Keeping caterpillars in jam jars - there began my awakening - metamorphosis. Butterflies, bees and wasps through the long summer days, moths battering the windows at night. Beetles, spiders, ladybirds and daddy longlegs. Pond dipping for dragonfly, damsel, caddis and mayfly larvae. Gammarus shrimp and bloodworms. When given a microscope I found there were cyclops, hydra and daphnia. Spirogyra, volvox, paramecium, euglena, amoeba. Oh, and brine shrimp from dust-like eggs, wow!
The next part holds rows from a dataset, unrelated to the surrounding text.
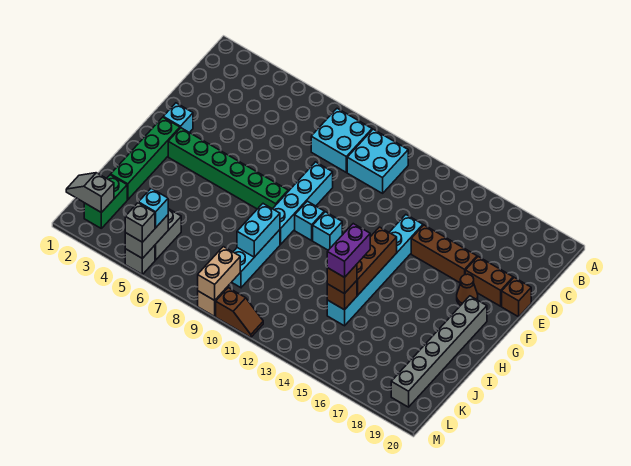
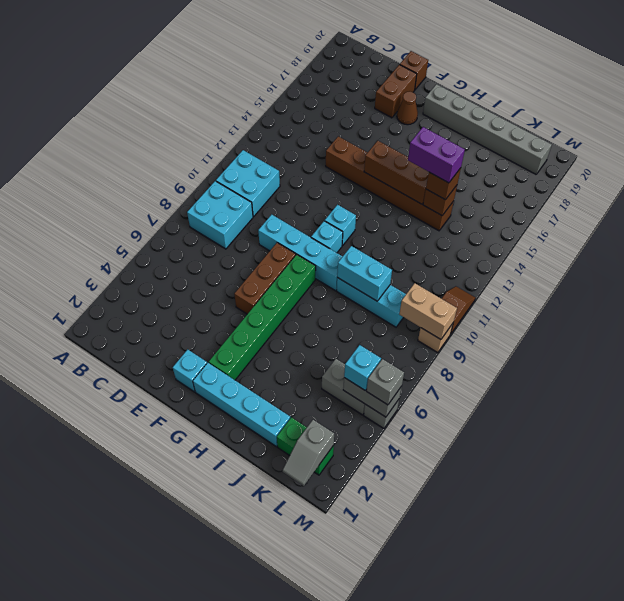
cyan brick E14:J14 level 1 -> brown brick E14:J14 level 1
brown brick E15:E17 level 1 -> brown brick F6:F8 level 1
green brick G2:J2 level 1 -> cyan brick G2:J2 level 1

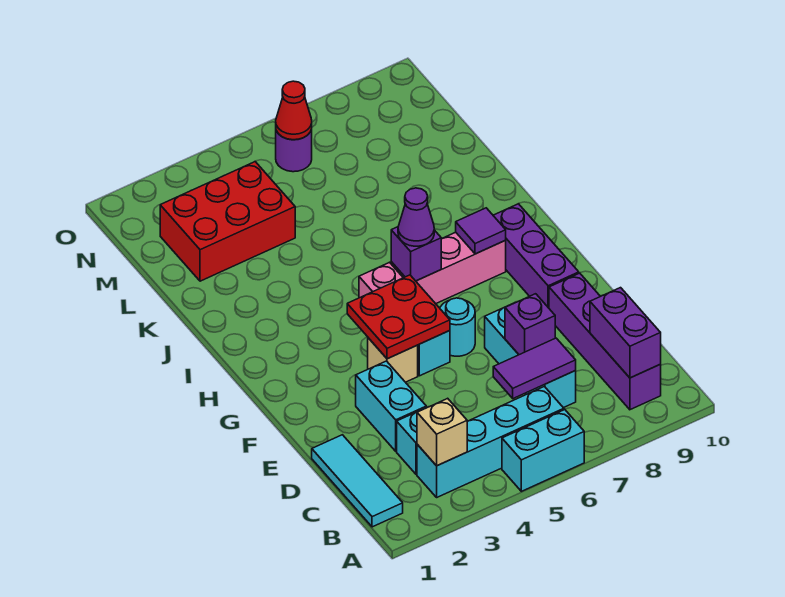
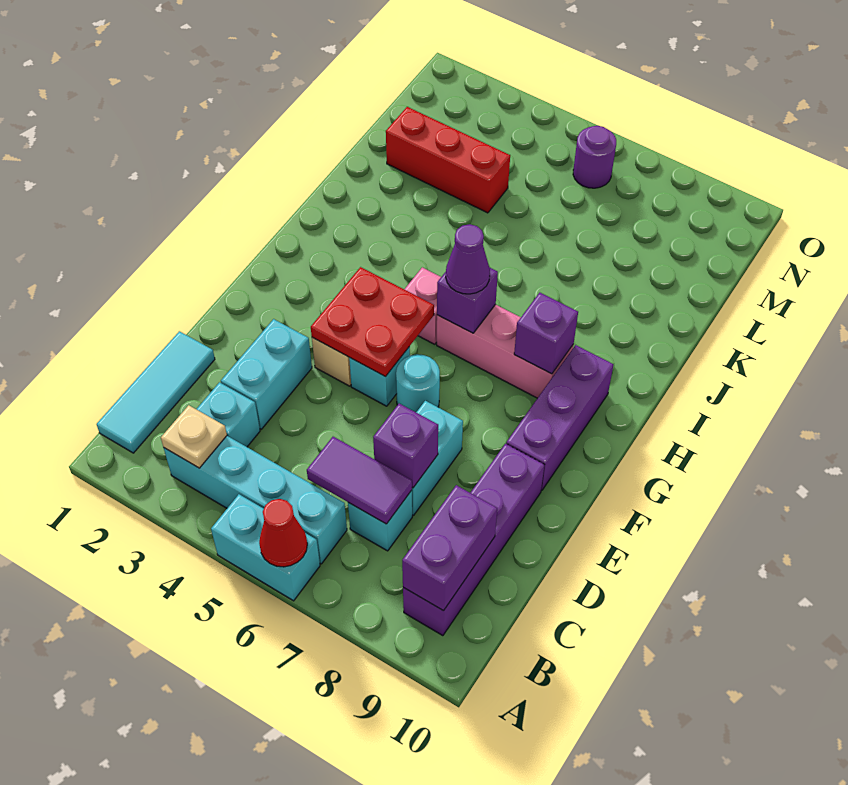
tan brick B3 level 2 -> tan plate B3 level 2
purple tile H8 level 2 -> purple brick H8 level 2
red brick L2:M4 level 1 -> red brick L2:L4 level 1
red cone N6 level 2 -> red cone A6 level 2

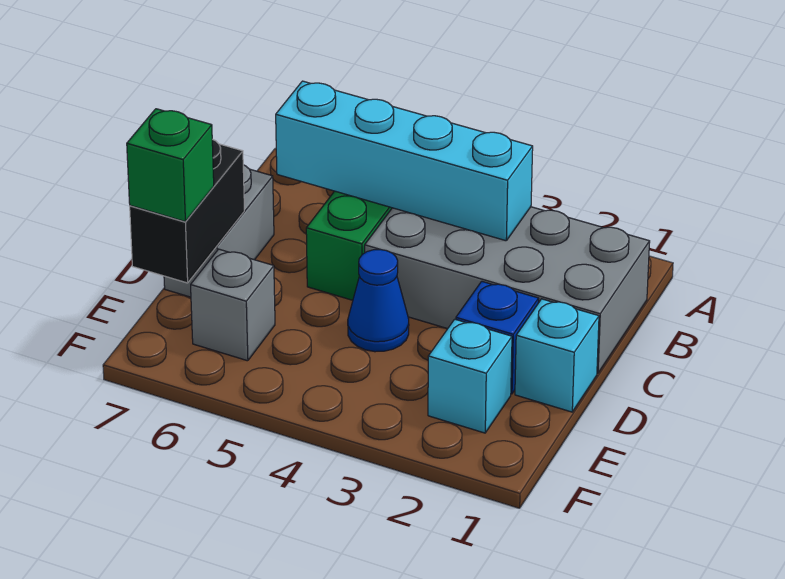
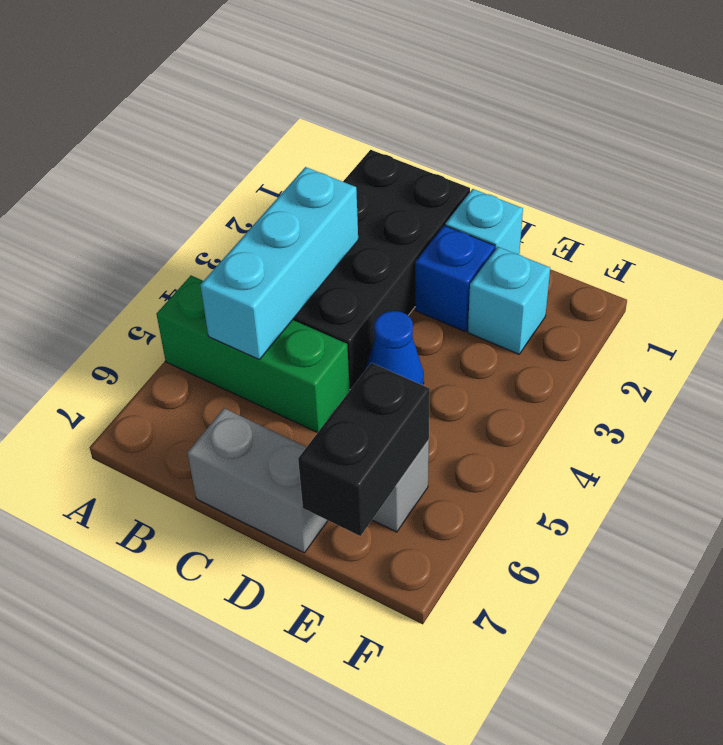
grey brick B1:C4 level 1 -> black brick B1:C4 level 1
cyan brick B3:B6 level 2 -> cyan brick B3:B5 level 2
black brick D7:E7 level 2 -> black brick E6:E7 level 2
green brick E7 level 3 -> none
Tadpoles! Frogs, toads and newts. Sticklebacks and minnows. Angling for roach, chub, perch and tench. (It broke my heart in later years when I took my wife-to-be on a walk round the small ponds I knew from childhood. All of them were gone bar one. Filled in, drained or built upon. We went home, I took up a spade and dug a pond in our garden. The next spring it was full of spawning frogs).

Rabbits, chickens, dogs and cats. Hedgehogs, rats, mice and voles. Cows, pigs, sheep and horses. The call of the cuckoo in spring, robin redbreast in winter. Magpies, wrens, thrushes, sparrows and starlings. Visits to the seaside. Starfish and anemone, crabs, shrimp and lobster. Dab, plaice and mackerel.

And then there were fossils...

I never really needed to be taught about evolution. Man, the interconnectedness was obvious from the world in which I lived.

My elder sister bought me a telescope for Christmas one year, and another world opened up. Craters on the moon, Andromeda, Saturn! A mobile library visited the village once a week so I began to satisfy my thirst for knowledge there. Chemistry, physics, maths and electronics (how I failed to kill myself I am not sure). Then into the '70s: drugs, girls and music. Ahh, music, it is so important to me. Strip me of all else but please leave a tune or two in my head.

Always I have tried to find deeper meanings to my experience of life and this has taken me through meditation, martial arts, LSD and finally real research science. Thirty years later I now appreciate that true understanding is having the ability to ask the next question. Learning never ends. Questioning reality never ends.

The legacy from my family I now realise was vast. They gave me the freedom to explore and learn independently. For that I will be eternally grateful.

So why am I an atheist? Because there is no other way to be.